Now we all know that when it comes to the first date there exists a socially accepted, gender-biased rule that men are meant to pay for dinner. But this is the 21st century; surely it should be 50:50 and, dare I say it, maybe even women should pay for the whole meal sometimes?

Well, this year I have been trying to see if I can get a woman to pay for dinner. I am part of the generation who have feminist mums and rightly believe that men and women are different but equal, and so when it comes to going out, any costs should be divided straight down the middle. But no!

Women say it is a “nice gesture” when the man offers to pay and it shows that the man wants to look after them. This is, of course, complete guff, but men have to put up with it if they want dates number two and three. The difficulty for men – and it really is a choice of principles or punani – is that there is no standard viewpoint. Some women are OK with 50:50 and many others are not.
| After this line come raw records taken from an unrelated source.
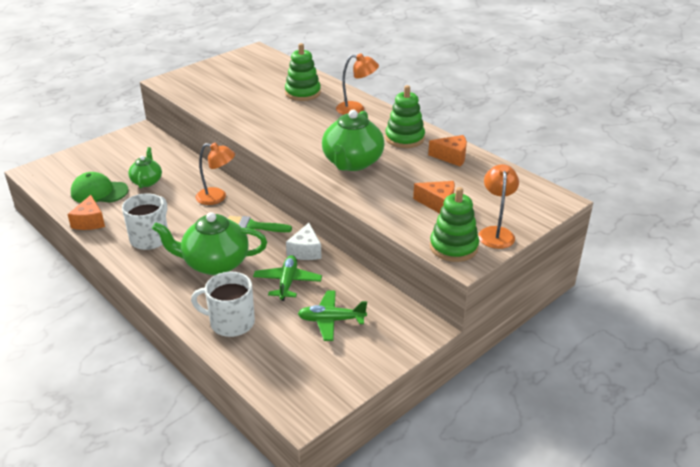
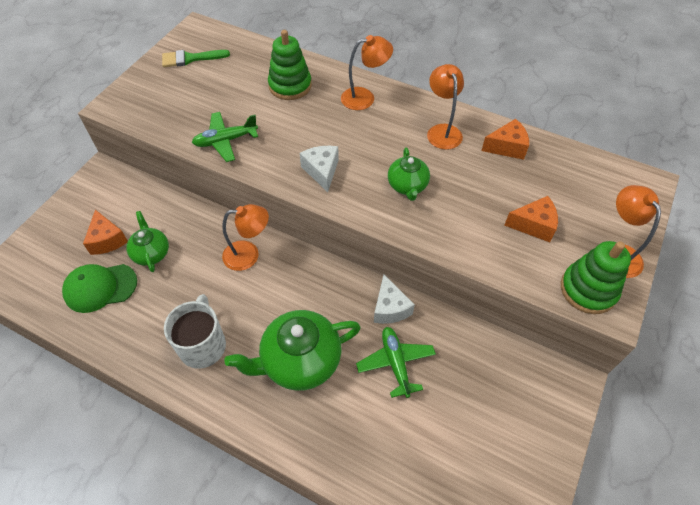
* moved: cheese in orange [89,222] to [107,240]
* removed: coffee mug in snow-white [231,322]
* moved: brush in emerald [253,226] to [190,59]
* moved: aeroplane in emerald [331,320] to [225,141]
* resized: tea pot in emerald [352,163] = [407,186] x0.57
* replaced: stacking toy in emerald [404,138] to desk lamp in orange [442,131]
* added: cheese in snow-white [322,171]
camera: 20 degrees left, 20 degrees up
Being a feminist myself, and ignoring the fact that I am a tight-fisted so-and-so (like you hadn’t guessed already), I believe passionately in equality, but I also wouldn’t mind being in a relationship too. So, what am I to do?

Until we can get more women to ask men out, the answer is how you ask a lady. For example, if I say, “I’d like to take you out to dinner,” the clear inference is that I am taking responsibility for the dinner. Whereas, if I suggest that it would be nice to meet up, and offer dinner as a possible activity and she accepts, then it is a mutual agreement and so a 50:50 split is more appropriate. Why should heterosexual dates have different rules to gay dates, where it is much more fair.

So, how many women did I get to pay for the whole meal? Zero, of course. The sad truth is that unless you “forget your wallet” (which will not get you date number two), women will not pay for dinner on a first date. Sorry guys, we’re just going to have to reach deep into our pockets, or stay at home and reach deep into our pockets!